John Fordham 

Maria Schneider

RSAMD Glasgow Rating: ****
  
  


Maria Schneider was assistant arranger for Gil Evans in the last years of his life. Relaxed and charismatic, she occupies a musical space with the same inventive idiosyncrasy as Carla Bley. Schneider played two gigs at the weekend with the Scottish National Jazz Orchestra - a prestigious band drawing on the younger generation of that country's best players. This project, Schneider announced, had raised a few eyebrows but it has also led the musicians to classic-jazz reworkings, to projects from Scottish composers and to a commission for US sax star Joe Lovano.

Schneider's sumptuous, beautifully crafted, mobile music revealed other pay-offs for such a gamble. Days of Wine and Roses was a typical Schneider reworking of a standard, glowing with subtle tone changes. Waltz for Toots (written for Toots Thielemans) was built from quiet bass beginnings and a swirling dress of a melody - featuring a pure-toned Laura Macdonald soprano sax solo - to splashes of ensemble sound that gathered into the portentous intensity of a hymn.

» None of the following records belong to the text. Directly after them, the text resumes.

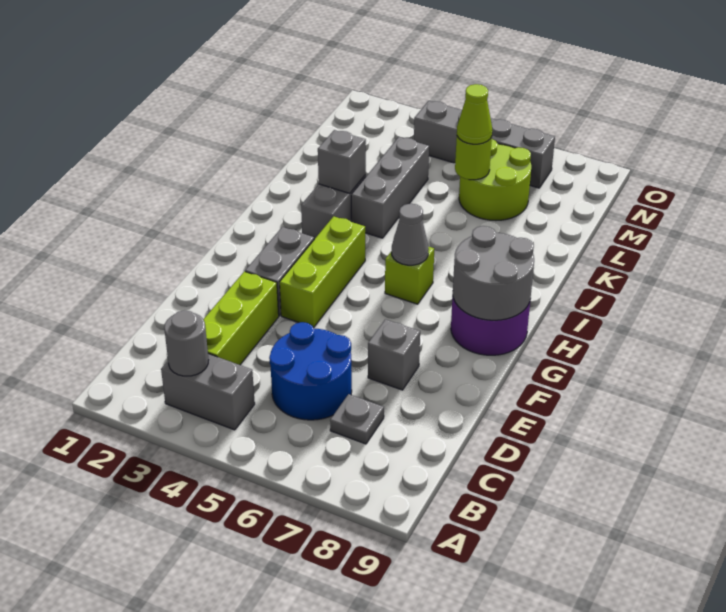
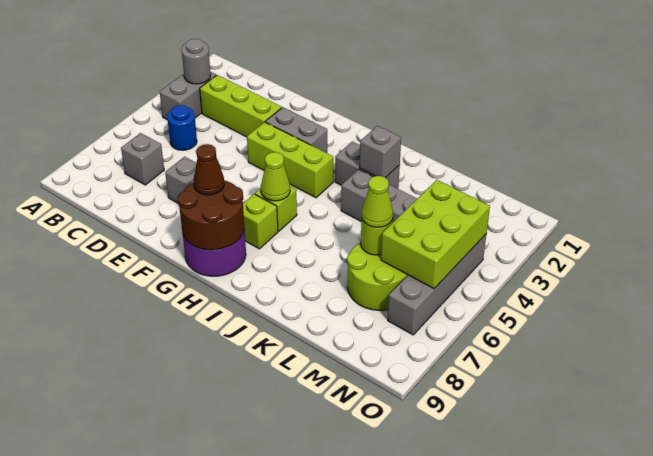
blue round brick C5:D6 level 1 -> blue round brick C5 level 1
grey plate C7 level 1 -> grey brick C7 level 1
grey round brick G8:H9 level 2 -> brown round brick G8:H9 level 2
none -> brown cone G8 level 3
grey cone H6 level 2 -> lime cone H6 level 2
none -> lime brick H7 level 1
none -> lime brick M4:N6 level 2

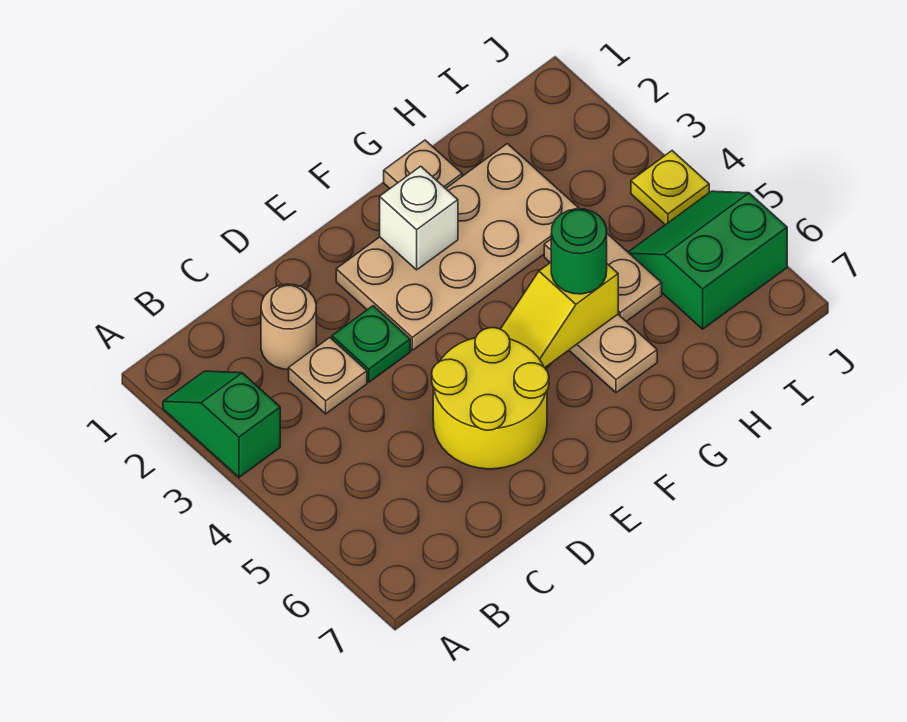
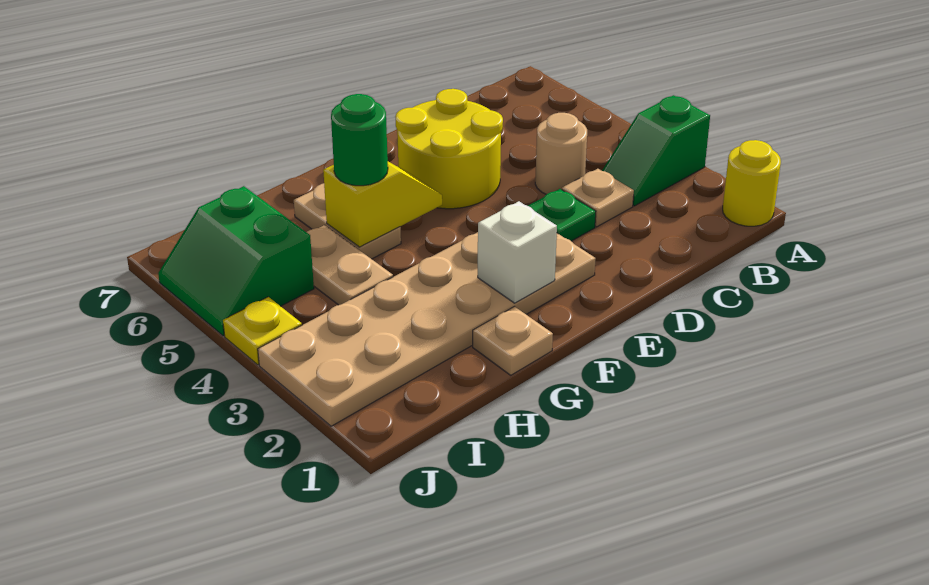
none -> yellow round brick A1 level 1
green slope A2:A3 level 1 top 3 -> green slope A3:B3 level 1 top A
tan round brick C2 level 1 -> tan round brick C4 level 1
tan plate E2:H3 level 1 -> tan plate E2:J3 level 1
green slope I5:J6 level 1 top 6 -> green slope I5:J6 level 1 top I

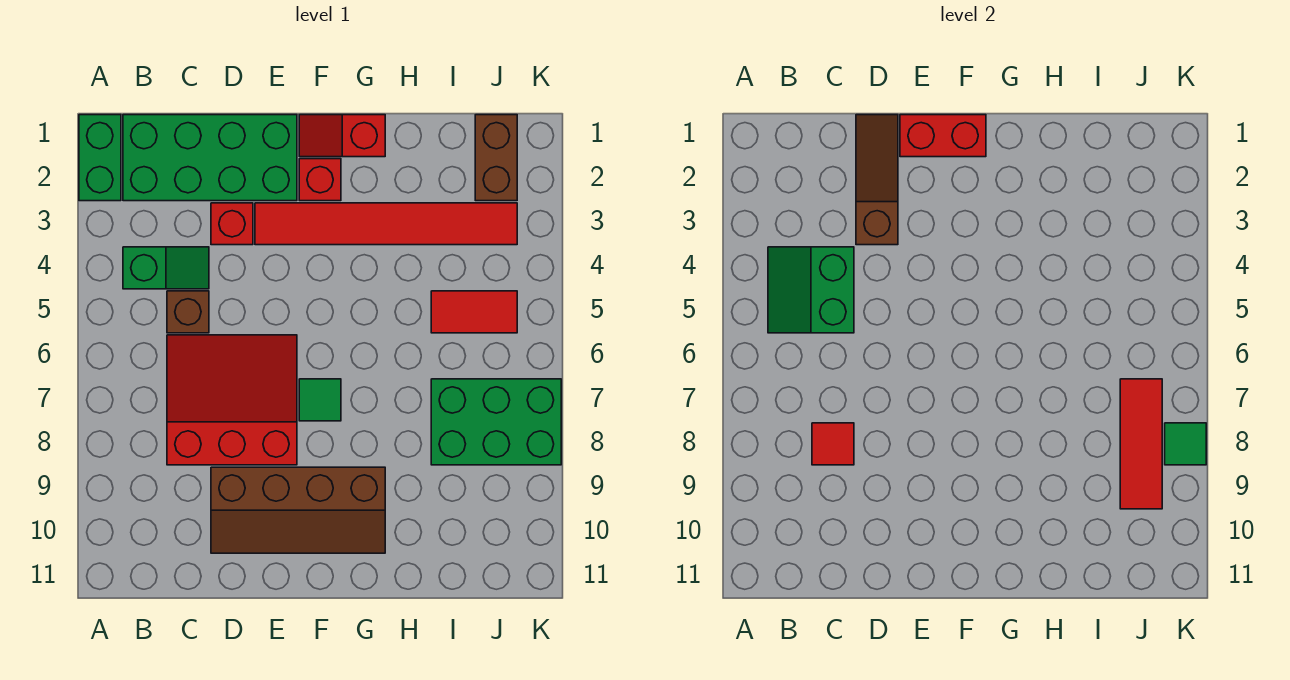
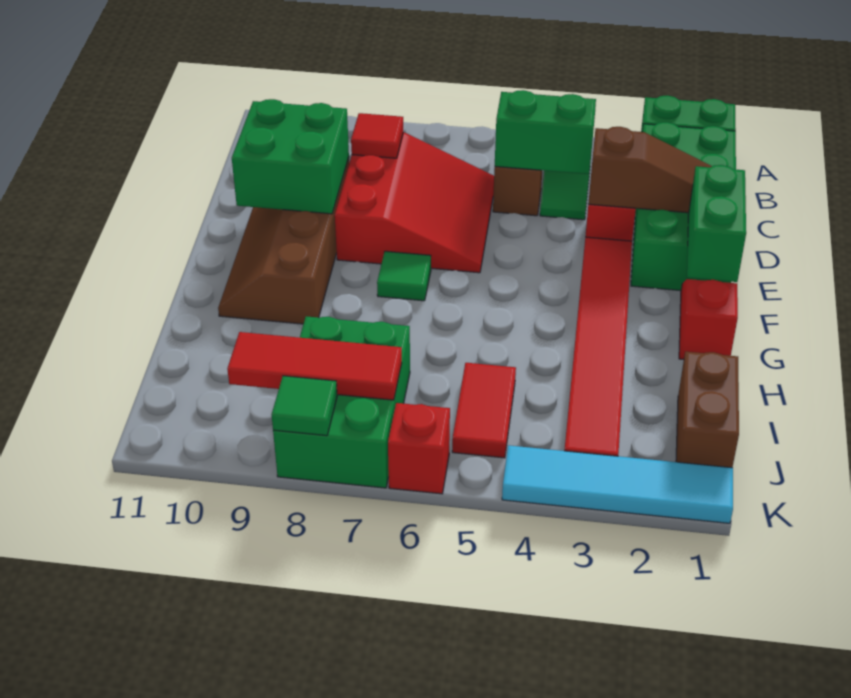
none -> green brick D9:E10 level 2
red brick E1:F1 level 2 -> green brick E1:F1 level 2
red brick F2 level 1 -> red brick K6 level 1
brown brick J1:J2 level 1 -> brown brick I1:J1 level 1
none -> cyan tile K1:K4 level 1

Unlike much jazz big-band music, Schneider's pieces often develop without dependence on the repetition of motifs or riffs; they constantly introduce fresh ideas as they grow, blossoming out of the narrative but providing a symphonic sense of long-range development within the tight confines of a song-like, jazz-structured space. Schneider's conducting is as absorbing to watch as her music is to listen to - it is as expressive as Gil Evans's was, though with a more tightly regulated outcome.

Allegresse, from Schneider's new CD, soared over a hypnotically steady rimshot pulse, like funk in a trance, then acquired a darker centre, like an intrusion from Holst's Mars, before trumpeter Tom McNiven and the gifted pianist Brian Kellock began recalling snatches of 1960s Miles Davis/Herbie Hancock dialogues. On The Love Theme From Spartacus, Tommy Smith's flute-like sax sound trembled like grass waving in a wind. Two quirky monster themes brought together Schneider's zigzagging melodic originality and some jazzy big-band fundamentals. That Old Black Magic ran the fast theme over wayward counter-melodies, and My Ideal set an audacious group melody like an orchestrated Charlie Parker solo in the midst of a pensive drifter. Not a synth or a loop for miles, but Schneider's music nevertheless sounds vibrantly of its time.